員工資安教育訓練管不管用？研究：成效有限

william77

德國艾爾朗根-紐倫堡大學以學生為對象，研究員工資安訓練的成效，分別以電子郵件、臉書進行未知來源的釣魚訊息測試，結果25%的受測者點開釣魚郵件的連結，而有高達43.5%會點開釣魚臉書訊息的連結，資安教育還可能為企業帶來弊大於利的效果。

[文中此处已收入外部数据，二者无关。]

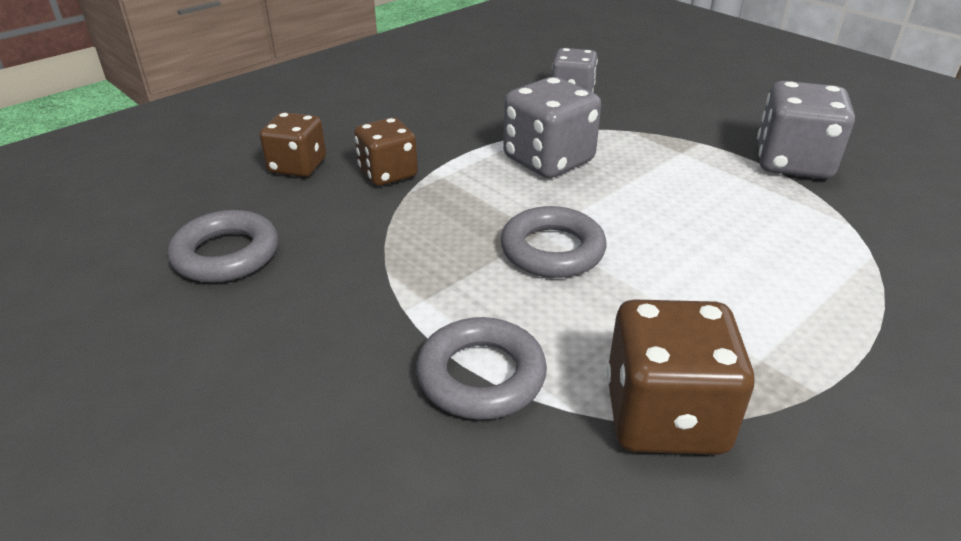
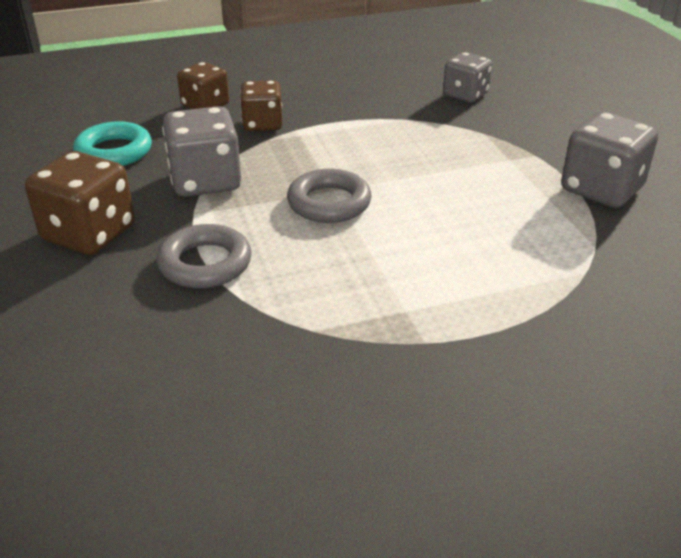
camera: 25 degrees right, 0 degrees up
(226, 254) = (114, 151): grey ring -> turquoise ring
(548, 160) = (391, 141): grey dice -> grey dice (205, 181)
(665, 416) = (299, 321): brown dice -> brown dice (89, 234)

要避免員工誤按可疑連結導致後續的資安攻擊，持續提供人員訓練與告誡提醒是最好的方法？德國艾爾朗根-紐倫堡大學的研究結果卻顯示，效果一點也不顯著。
該大學資安與隱私研究團隊的人為因素小組召集人Zinaida Benenson在周三的美國黑帽駭客年會上，展示其以學生為樣本的研究顯示，依據開放系統互連模式定義的網路第8層，亦即人類行為所導致的安全問題，要解決實在困難重重。
受測者被安排進行釣魚訊息的測試，並被研究人員透過電子郵件與Facebook通訊服務以未知來源寄送訊息，聲稱連結能夠觀看除夕派對的照片，還要求收訊者不要再把訊息轉發給第三者。有25%的受試者點開了透過郵件傳輸的連結，更有高達43.5%的使用者點擊了透過Facebook而來的連結。
此外，受測者還會對自己的行為撒謊。只有15.5%的受測者坦承有點擊釣魚郵件中的連結，而較多受測者點擊的Facebook連結，卻只有18%的受測者坦承有點擊。多數受測者表示，點擊不明連結的原因是好奇。
值得注意的是，儘管實驗是透過不明對象的身分寄發訊息，有點擊者中卻有16%聲稱他們認識發來連結的人，所以相信連結是安全的，另有5%的受測者表示瀏覽器很安全，應該可以保護他們不受惡意程式攻擊。
Benenson表示，儘管企業可以要求員工對所有收到的信件或訊息採取「007龐德模式」，亦即都抱持高度懷疑來檢驗與看待，但這種作法本身不但不切實際，而且還可能導致不健康的生活形式。
此外，在企業環境中，這種政策還帶來的壞處可能比好處還大，一方面可能摧毀企業中員工彼此的信任關係，IT人員也可能因為處理假警報而疲於奔命，而將正常郵件誤判為病毒郵件而擱置處理造成的商業損失，更是難以估計。
她建議，企業或許可以採用數位簽章，但要確保員工真正理解數位簽章的意義，而非照單全收所有具備數位簽章的郵件，此外，企業內部的電子郵件或訊息風格最好一致，以免合法的郵件被誤認。